Conversa de Carnaval


A impunidade no grande reino da corrupção torna a prisão de Arruda assunto natural até no ambiente carnavalesco do bar

ESTAVAM NO CHOPE que esquenta os motores. Ambas em bem justificadas duas peças, enfeite no cabelo, uns poucos adereços a mais, coloridos como convém. Os dois acompanhantes com camisetas gaiatas, de humor duvidoso, talvez nome e lema de bloco. Se não fosse Carnaval, a animação da conversa já seria carnavalesca por si mesma, de frases e de gargalhadas em decibéis indiferentes até ao vago samba cantado no fundo do bar.
Um sujeito de pé no balcão não resistiu. Pegou uma deixa e deu sua contribuição à conversa. Mais dois ou três fizeram o mesmo. Por uns dez minutos, pelo menos, o assunto resistiu e prevaleceu em pleno ambiente de Carnaval. Ah, sim, o assunto? Arruda. O preso governador José Roberto Arruda.
Depois, alguém comentou: em que país, a não ser aqui, a prisão de um governador seria assunto de conversa em um bar invadido pelo Carnaval?
Mas não foi a prisão que tornou o assunto, digamos, natural mesmo ali. Foi a impunidade no grande reino da corrupção.
Se faltassem incontáveis evidências anteriores, o desenrolar do caso Arruda oferece clareza absoluta à inconveniência dos atuais procedimentos, tanto parlamentares como judiciais, quando há indícios graves de ilegalidades em altas instâncias de governo. Não fosse a tentativa de suborno a uma testemunha contrária, Arruda estaria no exercício do governo, manipulando a maioria da Câmara Legislativa para sustar a CPI e qualquer ação que lhe seja adversa, como a necessária licença para atingi-lo judicialmente. Apesar de todos os vídeos e constatações policiais, as possibilidades de ação eficaz do Ministério Público e do Judiciário continuariam muito remotas.

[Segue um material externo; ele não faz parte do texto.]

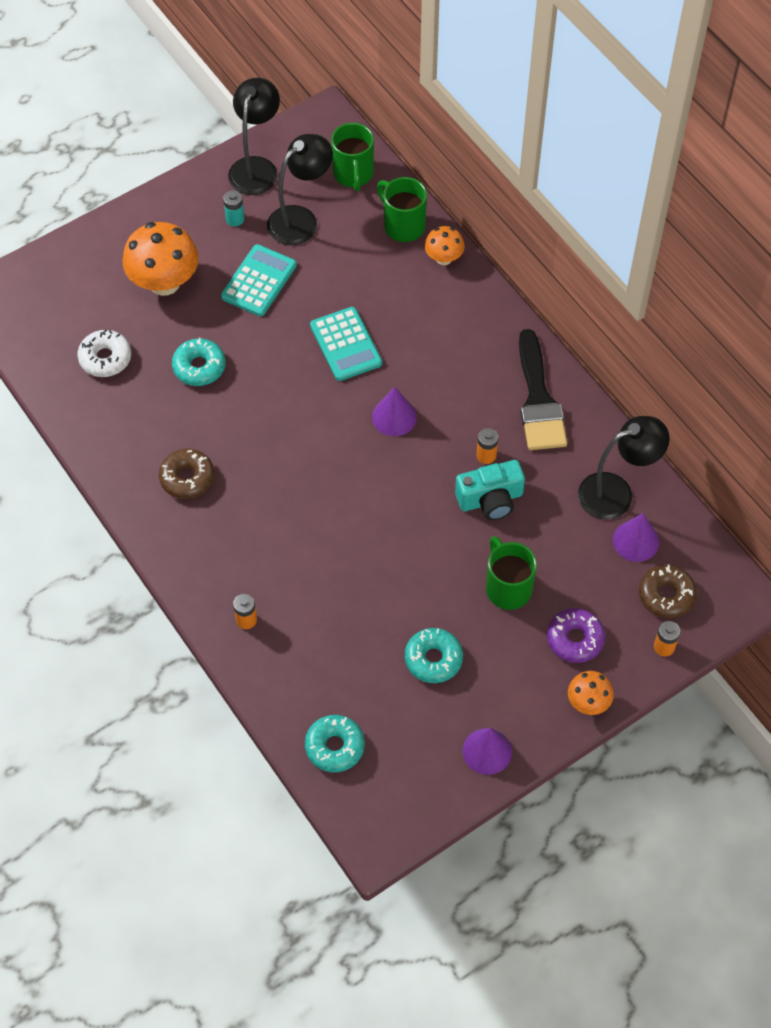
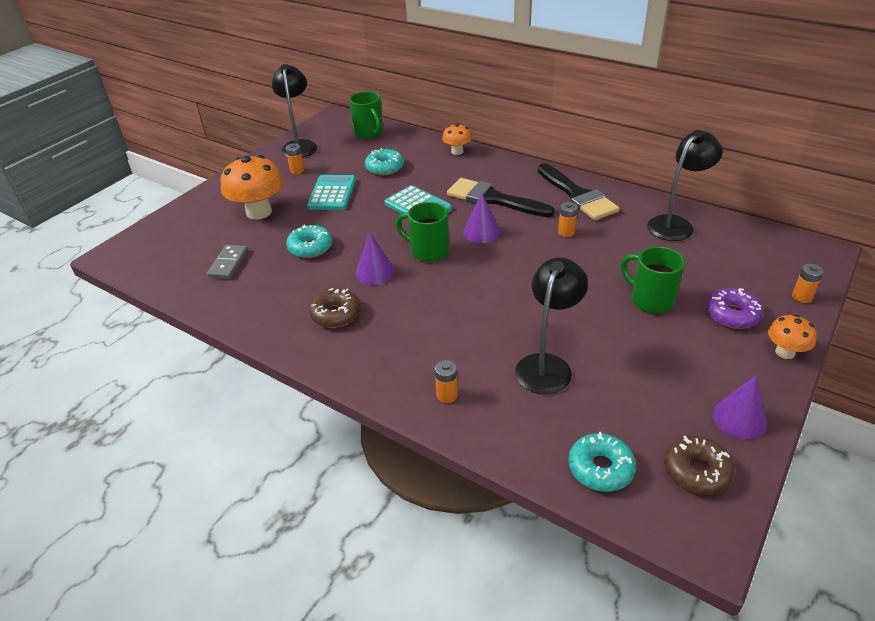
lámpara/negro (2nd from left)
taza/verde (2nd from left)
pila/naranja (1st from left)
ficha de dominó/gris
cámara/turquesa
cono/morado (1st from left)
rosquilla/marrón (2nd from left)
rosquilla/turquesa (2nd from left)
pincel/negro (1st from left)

De assassinato a todos os tipos de fraudes, desvios de verbas, extorsões, favorecimentos remunerados e venalidades em geral, os poderes executivos têm proporcionado pelo país afora, nos sucessivos mandatos desde a redemocratização, todos os exemplos de fatos e de falta de consequências efetivas.
Pode haver o escândalo por algum tempo, mas, como há pouco disse Arruda, "todo escândalo passa"; pode haver aparência de reação parlamentar, de consequências da ação do Ministério Público, mas o fim é sempre o mesmo.
É tão difícil ultrapassar as possibilidades de manobra disponíveis para os detentores do poder, que a impunidade é como um adendo do mandado. E Arruda uma exceção de estupidez: não foi a impunidade que falhou, foi a obtusidade com que ele quis subornar um dos próprios responsáveis pelas gravações da corrupção de que é chefe -e a tentativa foi gravada também.
No mínimo a dependência às autorizações e "conclusões" parlamentares precisaria acabar ou ser muito restringida, para que os instrumentos da impunidade se tornem menos eficientes.
A Procuradoria da República, tribunais superiores e a Controladoria-Geral da União precisariam ser dotados de poderes mais incisivos e de regras com maior celeridade. Isto é, se houver, ou quando houver, propósito dos Executivos e Legislativos de dificultar a corrupção e torná-la passível de punição verdadeira.